REPUBLIKA.CO.ID, RIYADH -- Para pemimpin Arab pada Rabu menyambut baik hasil KTT Dewan Kerjasama Teluk (GCC) di kota Al-Ula, Arab Saudi yang mengarah pada rekonsiliasi antara Qatar dan negara-negara tetangganya setelah perseteruan selama bertahun-tahun.
KTT tersebut mempertemukan para pemimpin negara GCC beserta Mesir di mana mereka menandatangani perjanjian yang menegaskan persatuan dan kerja sama mereka.
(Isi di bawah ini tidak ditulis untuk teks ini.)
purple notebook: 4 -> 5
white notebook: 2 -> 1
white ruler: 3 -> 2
Presiden Irak Barham Salih menyambut baik rekonsiliasi Teluk, dia menyampaikan hal itu dalam percakapan via telepon pada Selasa malam dengan emir Qatar Sheikh Tamim bin Hamad Al Thani.
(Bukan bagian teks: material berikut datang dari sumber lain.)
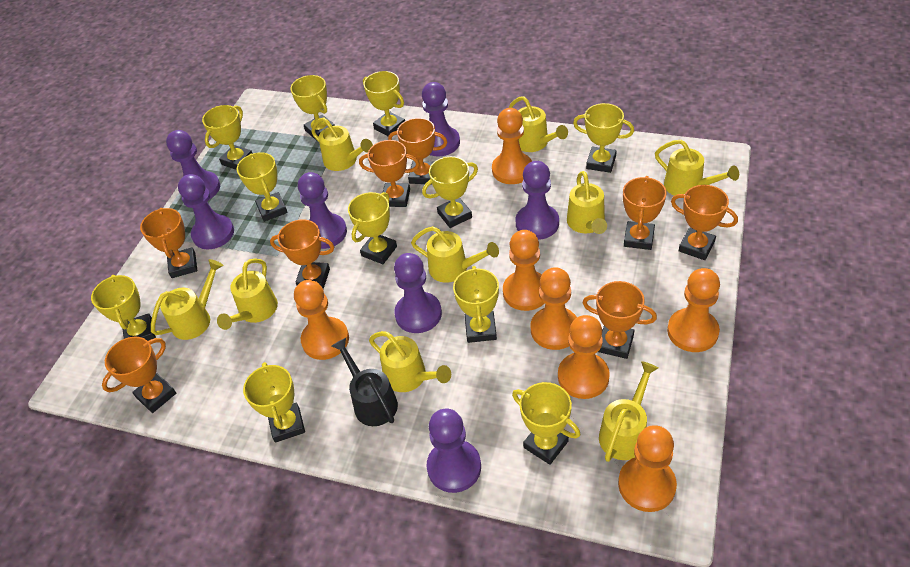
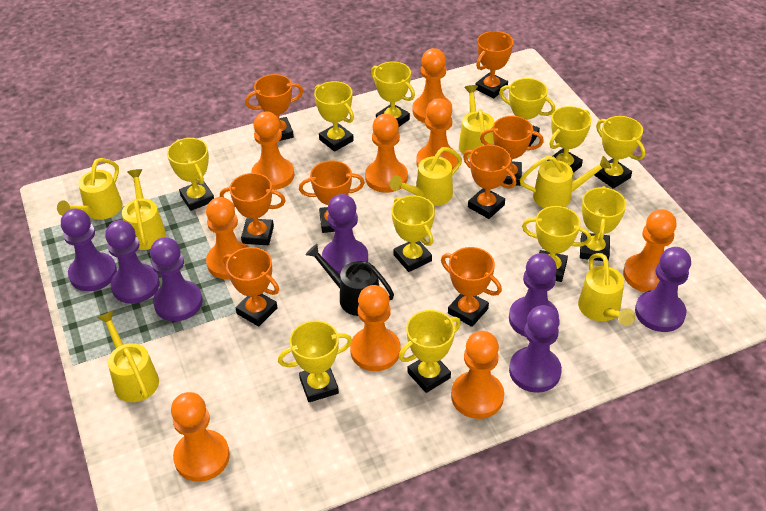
orange pawn: 7 -> 9
yellow watering can: 9 -> 7

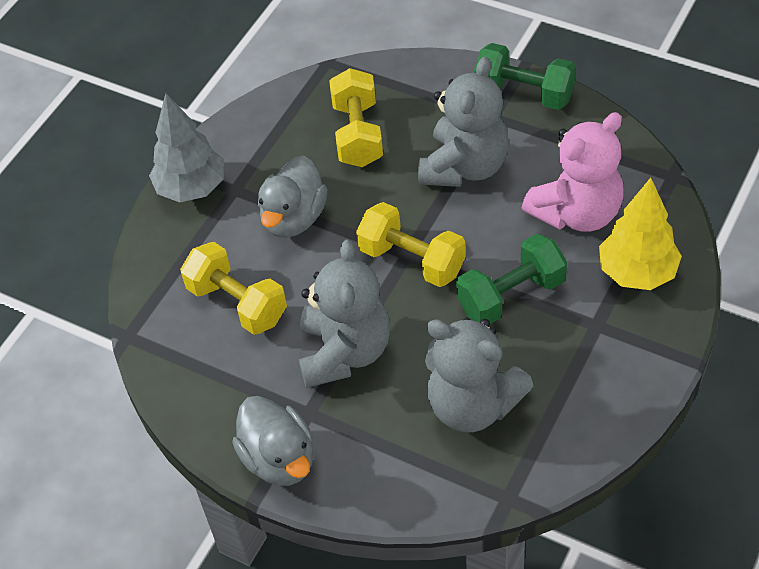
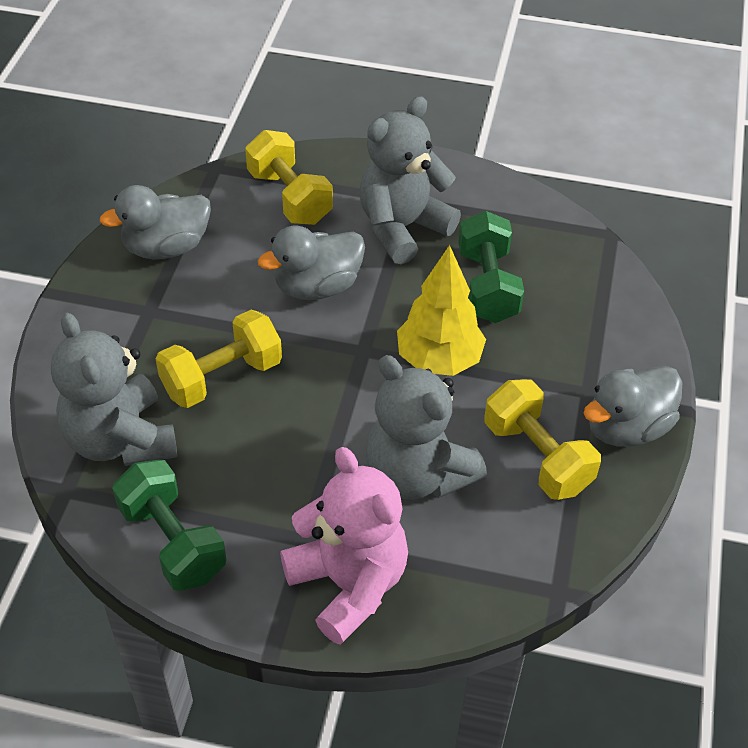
grey duck: 2 -> 3
grey tree: 1 -> 0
Saleh menekankan bahwa "penandatanganan deklarasi Al-Ula dan pernyataan akhir dari KTT Teluk untuk memperkuat GCC dan persatuan Teluk dan Arab secara umum," kata Kepresidenan Irak dalam sebuah pernyataan.
Perdana Menteri Lebanon Saad Hariri mengatakan KTT Teluk menetapkan fase baru aksi bersama Arab, dan menegaskan bahwa "solidaritas antara saudara adalah senjata paling berharga dalam menghadapi tantangan".
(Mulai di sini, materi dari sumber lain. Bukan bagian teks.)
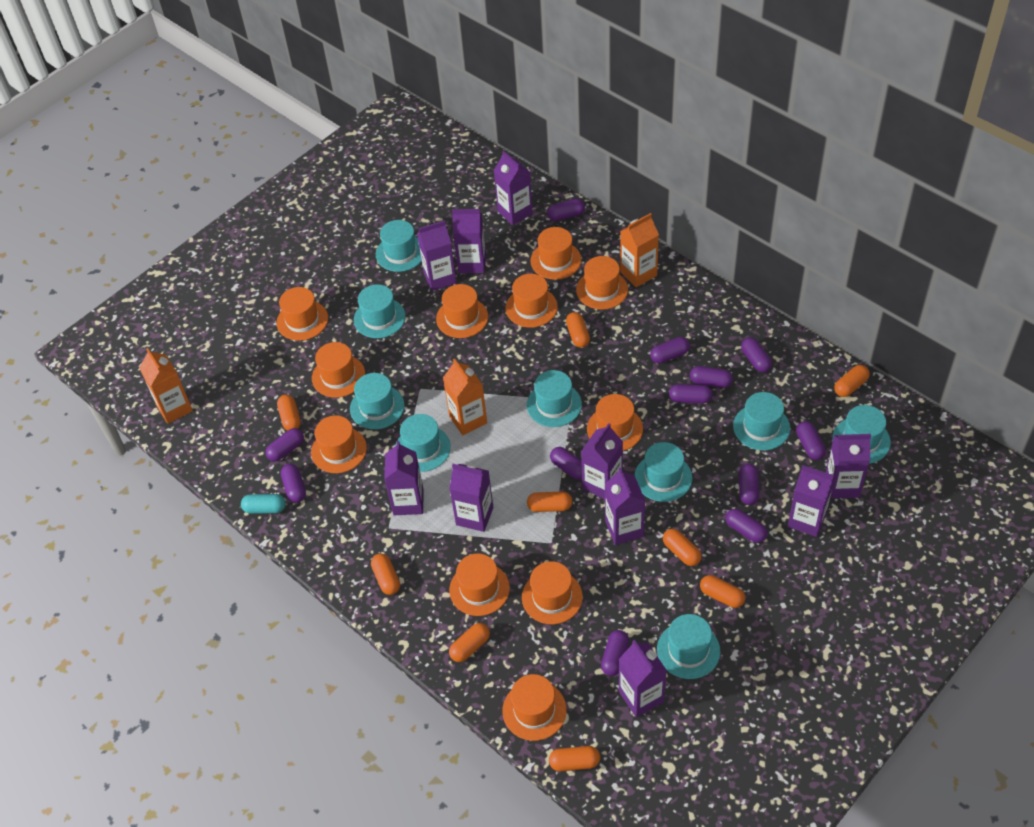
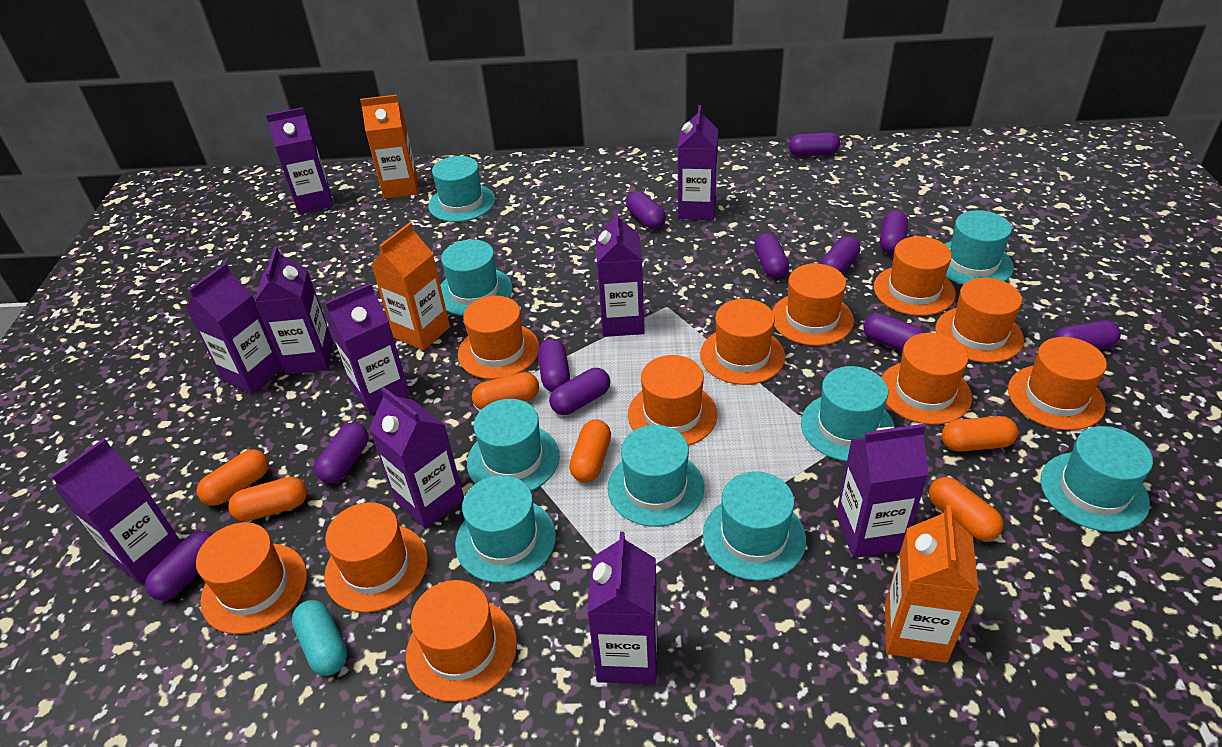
orange capsule: 9 -> 6
purple capsule: 12 -> 11

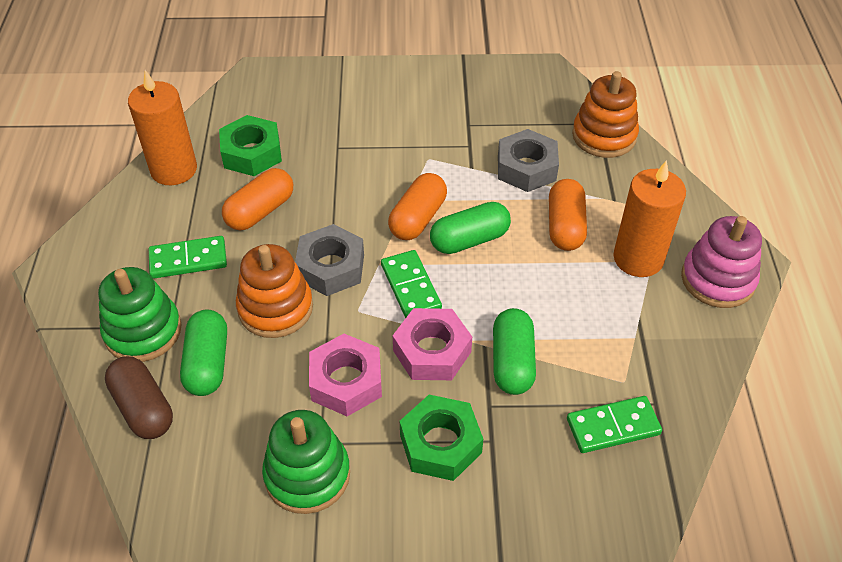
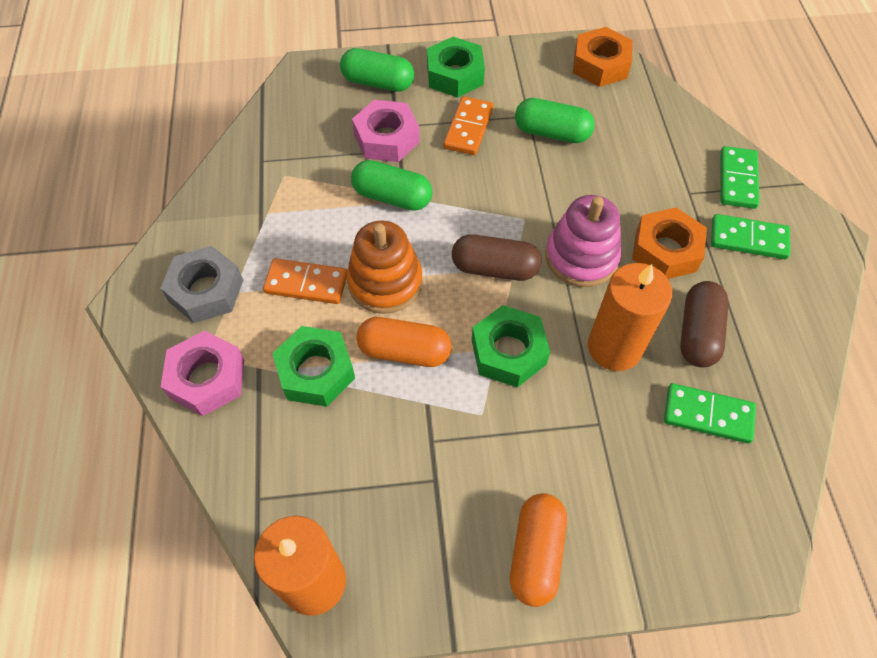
brown capsule: 1 -> 2
green nut: 2 -> 3
green stacking toy: 2 -> 0
grey nut: 2 -> 1
orange capsule: 3 -> 2
orange domino: 0 -> 2
orange nut: 0 -> 2
orange stacking toy: 2 -> 1

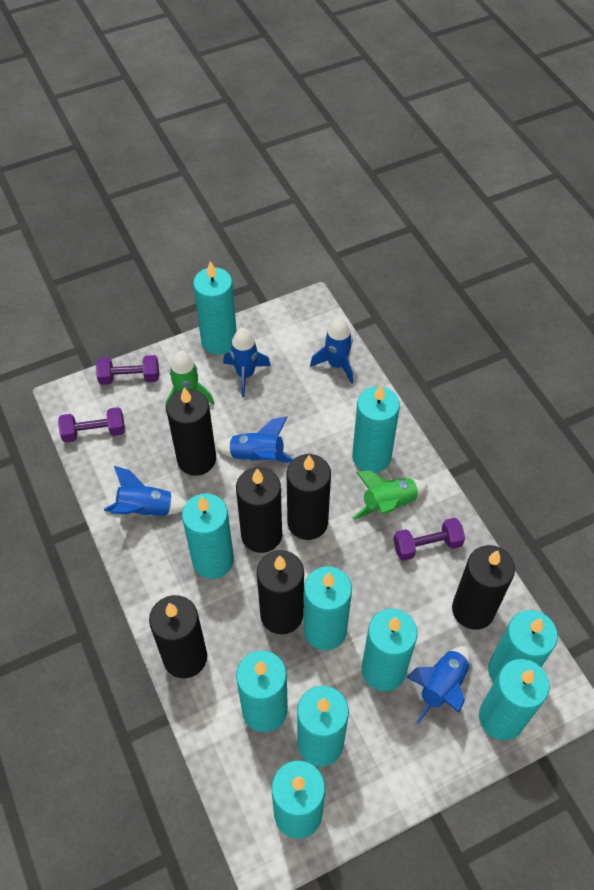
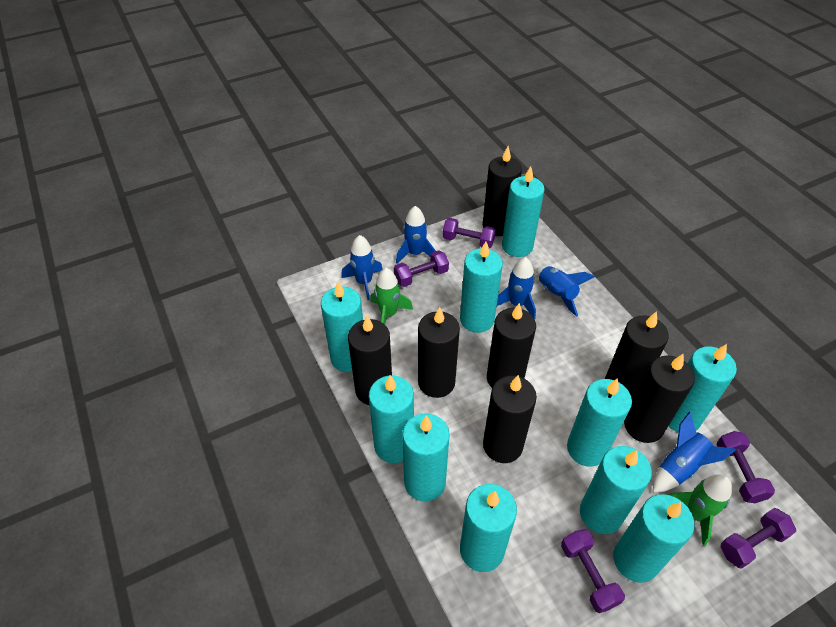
black candle: 6 -> 7
purple dumbbell: 3 -> 5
"Kami menghormati upaya dan ketajaman para pemimpin Dewan Kerja Sama Teluk untuk menyatukan barisan dan mengatasi perbedaan, apa pun itu," ungkap Hariri.
Kepala Dewan Kepresidenan pemerintah Libya, Fayez al-Sarraj, menggambarkan dalam sebuah pernyataan bahwa deklarasi KTT itu sebagai "langkah ke arah yang benar yang mengarah pada persatuan Arab dan berkontribusi secara efektif untuk mencapai keamanan dan stabilitas di Libya, dan mengakhiri semua hal negatif".
Al-Sarraj memberikan selamat kepada para pemimpin di kawasan Teluk "atas pencapaian penting dan besar ini". KTT Teluk itu berlangsung satu hari setelah Kuwait mengumumkan bahwa Arab Saudi dan Qatar mencapai kesepakatan untuk membuka kembali wilayah udara serta perbatasan darat dan laut antara kedua negara.
Krisis Teluk meletus pada Juni 2017, ketika Arab Saudi, Uni Emirat Arab, Bahrain dan Mesir memberlakukan blokade terhadap Qatar, menuduhnya mendukung terorisme, yang dibantah oleh Doha, dan menganggapnya sebagai upaya untuk merusak kedaulatannya.